* Work item *
Write out exactly the lines below that run from the one containing "part: (78, 720) -> (266, 685), moved" through the one containing "part: (663, 847) -> (932, 1056), size x1.67", both included, with no other lines.

* Listed records *
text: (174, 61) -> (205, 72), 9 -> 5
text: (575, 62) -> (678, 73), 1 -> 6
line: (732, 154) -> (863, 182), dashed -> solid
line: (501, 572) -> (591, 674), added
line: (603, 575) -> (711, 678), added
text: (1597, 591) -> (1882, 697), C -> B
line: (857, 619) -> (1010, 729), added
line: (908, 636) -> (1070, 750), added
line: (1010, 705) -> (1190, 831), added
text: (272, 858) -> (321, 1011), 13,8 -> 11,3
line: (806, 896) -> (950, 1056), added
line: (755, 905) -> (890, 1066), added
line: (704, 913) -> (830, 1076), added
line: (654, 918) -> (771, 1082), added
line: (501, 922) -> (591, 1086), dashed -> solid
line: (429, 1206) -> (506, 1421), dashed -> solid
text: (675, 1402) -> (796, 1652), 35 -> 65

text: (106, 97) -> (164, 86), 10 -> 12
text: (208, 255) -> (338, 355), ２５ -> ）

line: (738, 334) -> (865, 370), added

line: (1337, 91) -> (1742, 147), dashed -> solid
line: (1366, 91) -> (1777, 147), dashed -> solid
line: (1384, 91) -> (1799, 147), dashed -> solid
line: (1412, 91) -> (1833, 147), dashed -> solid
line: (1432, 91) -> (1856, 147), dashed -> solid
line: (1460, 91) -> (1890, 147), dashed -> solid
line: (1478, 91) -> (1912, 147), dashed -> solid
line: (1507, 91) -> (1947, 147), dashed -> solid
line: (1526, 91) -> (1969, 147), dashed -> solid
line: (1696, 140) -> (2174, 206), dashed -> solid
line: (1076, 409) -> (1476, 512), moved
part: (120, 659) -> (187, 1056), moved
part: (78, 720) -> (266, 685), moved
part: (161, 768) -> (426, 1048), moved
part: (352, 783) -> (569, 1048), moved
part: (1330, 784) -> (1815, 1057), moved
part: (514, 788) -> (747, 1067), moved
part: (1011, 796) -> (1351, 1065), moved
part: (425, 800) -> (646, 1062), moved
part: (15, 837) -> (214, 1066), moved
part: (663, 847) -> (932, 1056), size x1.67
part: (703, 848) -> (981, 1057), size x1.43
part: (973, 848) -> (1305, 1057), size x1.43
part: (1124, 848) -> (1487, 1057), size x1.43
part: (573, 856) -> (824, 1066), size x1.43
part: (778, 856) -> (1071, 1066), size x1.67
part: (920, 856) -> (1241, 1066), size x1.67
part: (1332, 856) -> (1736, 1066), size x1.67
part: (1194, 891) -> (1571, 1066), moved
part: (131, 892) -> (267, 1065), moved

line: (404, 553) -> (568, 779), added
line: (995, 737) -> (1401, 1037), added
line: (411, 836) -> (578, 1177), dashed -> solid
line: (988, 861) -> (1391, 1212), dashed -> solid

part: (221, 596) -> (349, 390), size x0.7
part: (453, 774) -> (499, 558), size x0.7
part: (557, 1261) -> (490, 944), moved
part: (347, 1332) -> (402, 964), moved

* The answer *
part: (78, 720) -> (266, 685), moved
part: (161, 768) -> (426, 1048), moved
part: (352, 783) -> (569, 1048), moved
part: (1330, 784) -> (1815, 1057), moved
part: (514, 788) -> (747, 1067), moved
part: (1011, 796) -> (1351, 1065), moved
part: (425, 800) -> (646, 1062), moved
part: (15, 837) -> (214, 1066), moved
part: (663, 847) -> (932, 1056), size x1.67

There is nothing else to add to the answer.